Wednesday
Mar. 19, 2008
Carmel Point
The extraordinary patience of things!
This beautiful place defaced with a crop of suburban houses
How beautiful when we first beheld it,
Unbroken field of poppy and lupin walled with clean cliffs;
No intrusion but two or three horses pasturing,
Or a few milch cows rubbing their flanks on the outcrop
rockheads
Now the spoiler has come: does it care?
Not faintly. It has all time. It knows the people are a tide
That swells and in time will ebb, and all
Their works dissolve. Meanwhile the image of the pristine
beauty
Lives in the very grain of the granite,
Safe as the endless ocean that climbs our cliff. As for us:
We must uncenter our minds from ourselves;
We must unhumanize our views a little, and become confident
As the rock and ocean that we were made from.
It is the birthday of legendary African-American comedienne Jackie "Moms" Mabley, born Loretta Mary Aiken (1894). Mabley was born in Brevard, North Carolina. One of her favorite personas was the "dirty old lady who liked younger men." She enjoyed poking fun at older men, particularly how they tried to wield power over women, and how they lost their sexual abilities. Mabley would say, "Ain't nothing an old man can do for me but bring me a message from a younger man."
On this day in 1953, the first televised Academy Awards ceremony aired. Bob Hope hosted the ceremony, and the stars in attendance included the first two women to win Oscars, Janet Gaynor and Mary Pickford. Cecil B. DeMille's spectacle drama The Greatest Show on Earth won Best Picture. The Oscar telecast was a success: It attracted the largest single audience to that date in television's five-year history.
It is the birthday of Russian humorist, dramatist, and novelist Nikolai Gogol, (books by this author) born in 1809 in Sorochinsk, a town in what is now Ukraine.
Gogol wrote regularly for periodicals. He wrote about his childhood in Ukraine, and some of his writings featured the devils, witches, and demons of Ukrainian folklore. These writings led to his book Evenings on a Farm near Dikanka a book that delighted the Russian literary world and made Gogol an overnight celebrity.

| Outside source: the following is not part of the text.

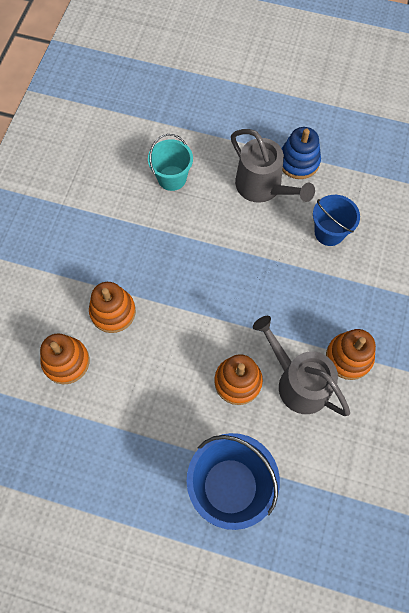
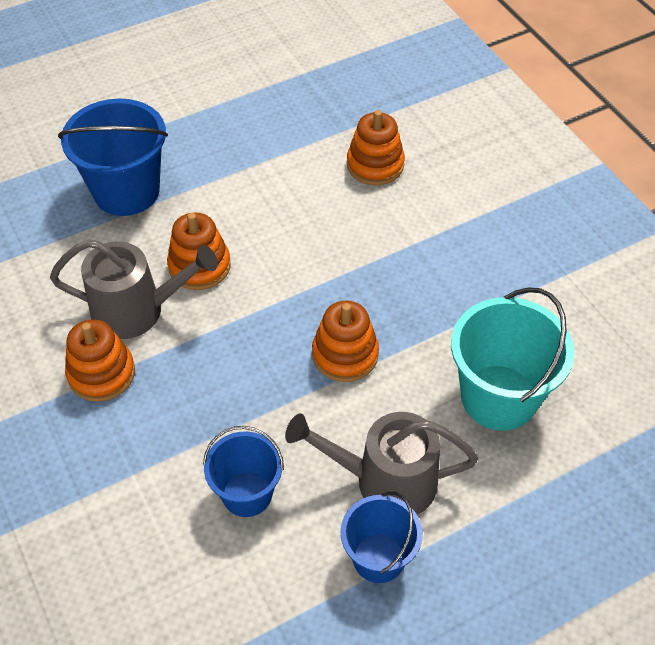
camera: 135 degrees right, 15 degrees down
(113, 311) = (386, 228): orange stacking toy -> orange stacking toy (345, 354)
(172, 178) = (499, 397): turquoise bucket -> turquoise bucket, size x1.62
(298, 162) = (378, 558): blue stacking toy -> blue bucket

Gogol went on to write more stories, as well as a play and a novel. His play The Government Inspector, first performed in 1836, was a satire aimed at the corrupt bureaucracy of the czar. His novel Dead Souls (1842) was written while Gogol was living in Rome. It was another satire and is considered to be Gogol's masterpiece. Gogol also wrote two famous stories, "The Nose (1836)," about a nose that disappears off the face of a collegiate assessor, is found by a barber, and then parades all around St. Petersburg, and "The Overcoat (1842)," about a man who acquires an overcoat and then dies of a broken heart when it is stolen. Gogol once wrote of his comic works, "The merriment observed in my early works corresponded to a certain spiritual need. I was subject to fits of melancholy which I could not even explain to myself and which may have originated in my poor health. To distract myself, I imagined every conceivable kind of funny story. I dreamed up droll characters and figures out of thin air and purposely placed them in the most comical circumstances."
The writer Dostoyevsky once famously remarked, "We have all come out from under Gogol's overcoat."
Today is the birthday of American novelist Philip Roth, (books by this author) born in Newark, New Jersey, in 1933. Roth's novels often feature smart, middle-class, fiercely honest Jewish characters. Perhaps Roth's best-known character is Nathan Zuckerman, who appears in nine of his novels, including the Pulitzer Prize-winning American Pastoral (1997 ) and his most recent novel, Exit Ghost (2007). Zuckerman, like Roth, is a novelist, and Roth has noted that the books featuring Zuckerman are like "hypothetical autobiographies" ideas of what Roth might be doing. However, Roth has said that Exit Ghost will be the final appearance of Nathan Zuckerman. In an interview with The New Yorker after the book's release, Roth said of Zuckerman's departure, "Will I miss him? No. I'm curious to see who and what will replace him."
On this day in 1962, Bob Dylan released his self-titled debut album. The album featured only two of Dylan's own songs, "Song to Woody" (for his idol Woody Guthrie) and "Talkin' New York." The rest of the album consisted of Dylan singing covers of traditional and blues songs. John Hammond, who produced the album, spent less than $500 to make it. The album did eventually go gold in 1973 11 years after its release and is now generally considered to be a fine debut.